Ishihara no respondió, y señaló al lago. Tanto Okada como yo miramos al cielo del atardecer, de un gris ceniza, hacia donde señalaba. En esa época crecían juncos por toda Nezu, desde Komizo hasta donde estábamos nosotros tres, en Migiwa. Los juncos secos se habían esparcido hasta el centro del lago y flotaban en medio, como los trapos sucios de las flores de loto también marchitas, como un puñado de esponjas alineadas, en el que las hojas y los tallos se pliegan entre sí, izándose en ángulos agudos, dando una impresión algo desolada al paisaje.
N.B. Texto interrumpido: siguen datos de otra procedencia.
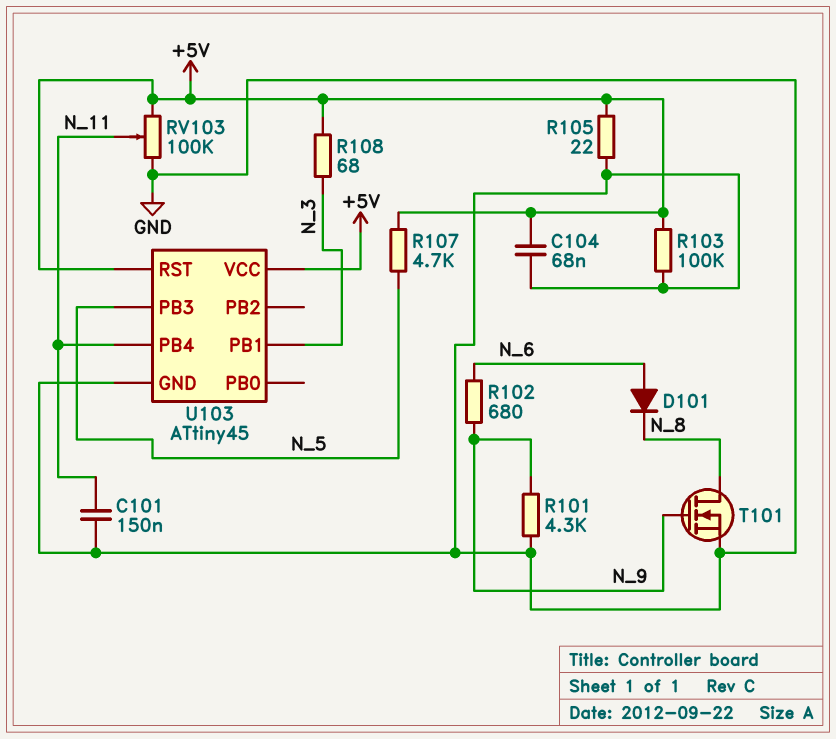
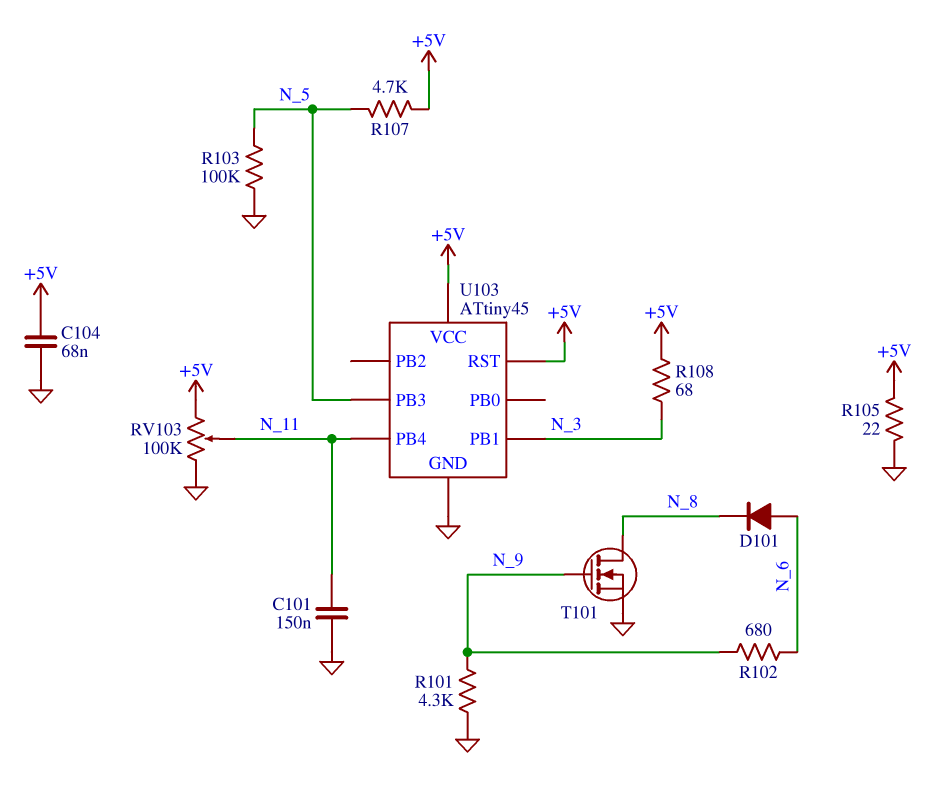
R103: 100k (+5V, GND) -> 100k (GND, N_5)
De entre este color bitume de los tallos entretejidos y el reflejo negro y opaco del agua, aparecieron lentamente diez gansos salvajes. Los había también que no se movían.
—¿Llegarías si les tirases una piedra? —le preguntó Ishihara a Okada.
—Llegar, llegaría, pero otra cosa es que acierte —respondió Okada.
—¡Demuéstramelo!
Okada titubeó:
—Ahora van a dormir. Me da pena tirarles piedras.
Ishihara rió.
—¡No sé por qué sientes tanta compasión! Si no les das tú, lo haré yo.
Okada cogió una piedra de mala gana.
—En ese caso, lo haré yo para que puedan huir.
Tiró una pequeña piedra silenciosamente. Miré dónde cayó y vi cómo le acertaba al cuello de un ganso, que se dejó caer. Al mismo tiempo, dos o tres gansos graznaron y batieron sus alas, deslizándose por la superficie del agua. Pero ninguno echó a volar. El ganso con el cuello flácido ni se movió.
—¡Le has dado! —exclamó Ishihara.
Miró a la superficie del agua y añadió:
— Iré a por ese ganso, y necesitaré que me ayudéis.
—¿Cómo vas a cogerlo? —preguntó Okada. Sin darme cuenta, yo también esperaba ansioso su respuesta.
—Ahora no puedo ir. En media hora oscurecerá, y entonces iré a cogerlo. No hace falta que vayáis vosotros también, pero venid en media hora y haced lo que os pida. Nos comeremos el ganso juntos —dijo Ishihara.
—Parece divertido —dijo Okada—. ¿Pero qué quieres que hagamos durante media hora?
—Yo estaré caminando por aquí. Vosotros idos, y venid después. Si estamos los tres, llamaremos la atención.
Le dije a Okada:
—Vamos a dar una vuelta al lago.
—De acuerdo —dijo él, empezando a caminar.